Version 1.0 | February 2026
The Fourier Protocol
A modern end-to-end encryption protocol providing forward secrecy, post-compromise security, and scalable group encryption. Built on the Signal Protocol implementation with enhancements for metadata protection and large-scale groups.
Contents
1. Protocol Overview
The Fourier Protocol provides end-to-end encryption for all messaging in a.s.d.f. It ensures that the server operates as a "dumb relay" — storing and forwarding ciphertext without the ability to decrypt message content.
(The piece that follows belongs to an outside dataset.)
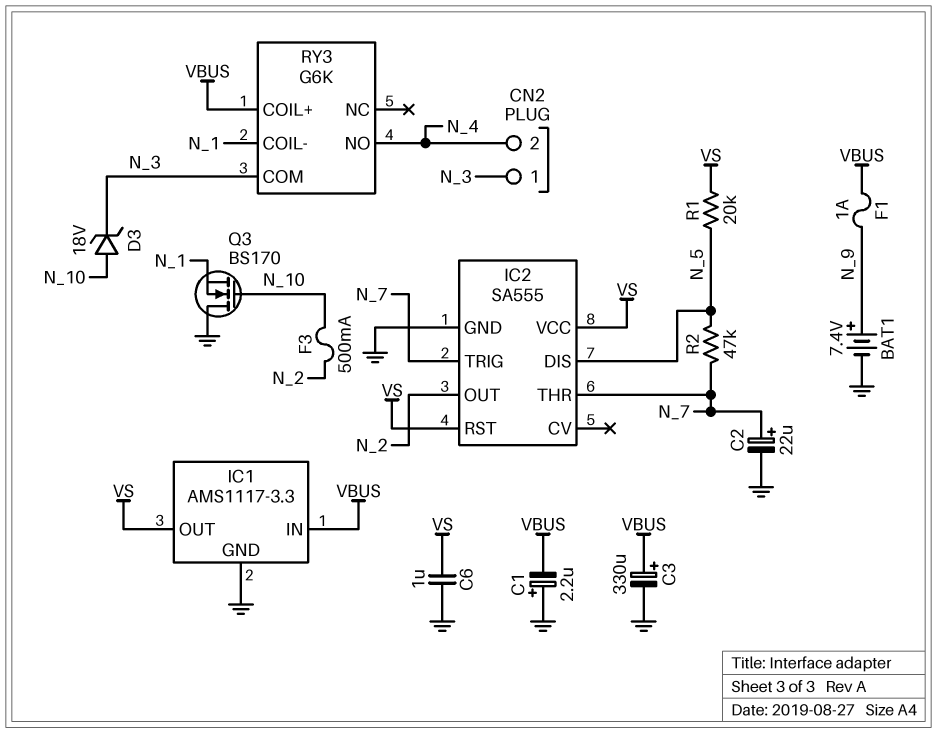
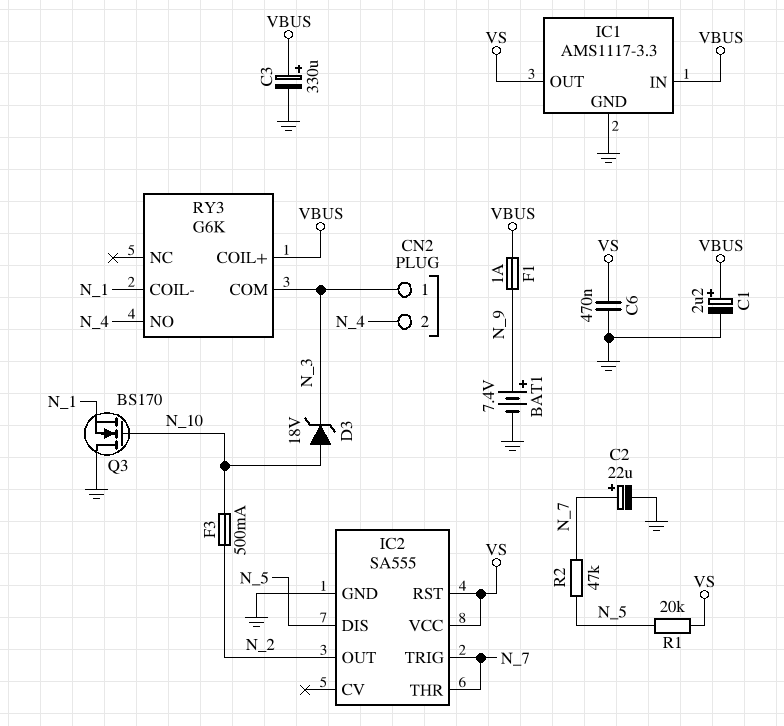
C1: 2.2uF (plus GND, minus VBUS) -> 2.2uF (plus VBUS, minus GND)
C6: 1uF (GND, VS) -> 470nF (GND, VS)

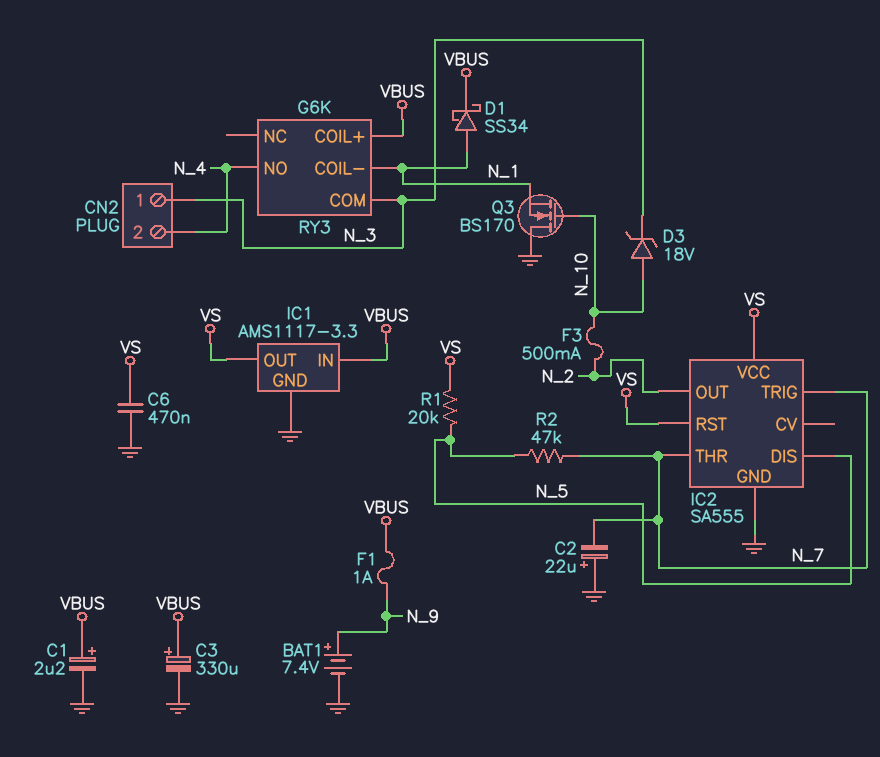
C2: 22uF (plus N_7, minus GND) -> 22uF (plus GND, minus N_7)
D1: none -> schottky SS34 (A N_1, K VBUS)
The protocol supports three chat types, each with a tailored encryption scheme:
| Chat Type | Encryption Scheme | E2EE | Max Size |
|---|---|---|---|
| Direct 1:1 | X3DH + Double Ratchet | Full E2EE | 2 users |
| Private Group | Sender Keys | Full E2EE | 1,000 members |
| Public Group | Epoch Keys | Server-managed | 200,000 members |
2. Architecture & Layers
Fourier is structured as three independent layers, each with a distinct responsibility:
Application Layer
Messages, Groups, Media, Presence, Reactions, Receipts
Encryption Layer
X3DH, Double Ratchet, Sender Keys, Epoch Keys
Transport Layer
HTTPS REST + WebSocket (TLS 1.3)
The encryption layer is implemented entirely on the client. The server only sees opaque ciphertext and routing metadata (user IDs, chat IDs, timestamps).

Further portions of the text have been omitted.